The invention further relates to a computer program product to be loaded by a computer arrangement, comprising instructions to convert a first motion vector field into a second motion vector field.
In the article “True-Motion Estimation with 3-D Recursive Search Block Matching” by G. de Haan et al. in IEEE Transactions on circuits and systems for video technology, vol. 3, no.5, October 1993, pages 368-379, a so-called motion estimation unit is disclosed. This motion estimation unit is designed to estimate motion vectors on basis of a sequence of input images. These estimated motion vectors can e.g. be used to compute an interpolated output image. A motion vector is related to the translation of a group of pixels of a first image of the sequence to a further group of pixels of a second image of the sequence. Typically the groups of pixels are blocks of pixels of e.g. 8*8 pixels. The set of motion vectors being computed on basis of a set of input images, or applicable to an output image, is called a motion vector field. The cited motion estimation unit is appropriate for real-time video applications. The recursive approach results into relatively consistent motion vector fields.
Estimation of the motion of relatively small objects that move with a high velocity, relative to the background, appears to be a problem. Particularly, in the case that the objects are smaller than the block size being applied by the motion estimation unit, the motion estimation unit occasionally estimates incorrect motion vectors. This is especially the case when the velocity of the objects is larger than the sample distance of the motion vector grid. As a consequence, relatively small objects sometimes disappear in the motion compensated output image. The motion compensated output image is based on temporal interpolation of a number of input images and the motion vector field.
It is an object of the invention to provide a method of the kind described in the opening paragraph whereby the second motion vector field better represents the motion of relatively small objects, compared to the first motion vector field.
This object of the invention is achieved in that the method comprises:
In general, motion compensation, i.e. temporal interpolation, is performed by systematically running true all the pixels of the output image, fetching pixel values from one or more of the original input images. By doing so, no holes will occur in the output image since every output pixel is assigned a value. However, in general, by running through every output pixel, there will be pixels in the original input images that do not contribute to the motion compensated output image. That means, that there are un-referenced in the input images. Typically, un-referenced pixels will occur in occlusion areas, which is a correct and desirable phenomena. The inventors have observed that un-referenced pixels also occur where the motion estimation unit fails to track relatively small objects with a high velocity. The invention is based on this observation. In two input images un-referenced pixels are searched and subsequently linked to each other by means of a candidate motion vector. If the candidate motion vector seems to be appropriate it is assigned to the previously estimated motion vector of which it is then assumed that it should be incorrect. The relation between the two groups of un-referenced pixels and the coordinates of the previously estimated motion vector is given by the spatial coordinates of the two groups of un-referenced pixels and the temporal relation between the two input images and the motion vector field.

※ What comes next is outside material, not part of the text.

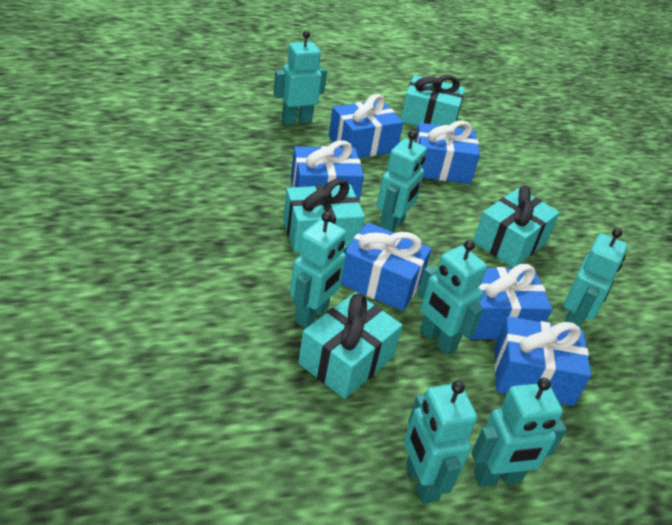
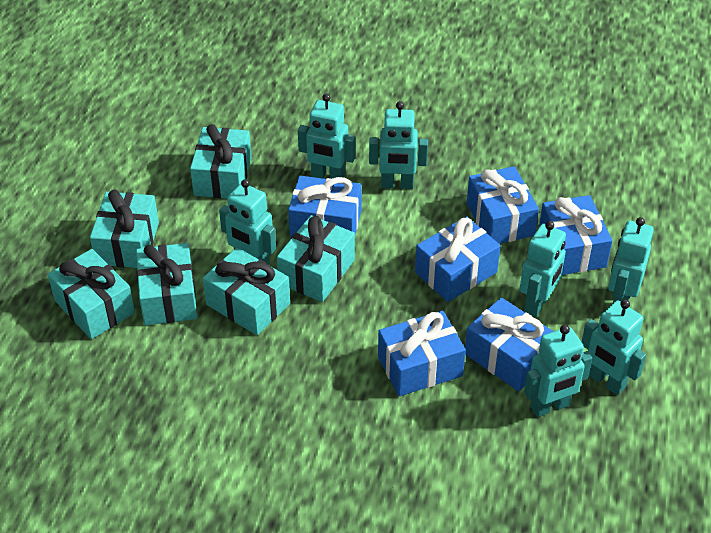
turquoise gift: 4 -> 6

Establishing the first group of un-referenced pixels and establishing the second group of un-referenced pixels can be performed independently of each other. However, preferably establishing the second group of un-referenced pixels is based on the first group of un-referenced pixels. An advantage of that dependence is increased efficiency. Another advantage is increased robustness.
In an embodiment of the method according to invention establishing the second group of un-referenced pixels is based a spatial environment of the first group of un-referenced pixels and on a particular motion vector which belongs to the first motion vector field and which is located in the spatial environment of the first group of un-referenced pixels. The first group of un-referenced pixels and the second group of un-referenced pixels must be located relatively close to each other. That means that given the first group of un-referenced pixels, the second group of un-referenced pixels can be found on basis of the spatial location of the first group of un-referenced pixels and a particular offset. That offset is preferably defined by a motion vector, e.g. from the first motion vector field or constructed by taking a particular motion vector from the first motion vector field and adding a predetermined delta to it. The offset might also be zero, i.e. a so-called null motion vector is applied.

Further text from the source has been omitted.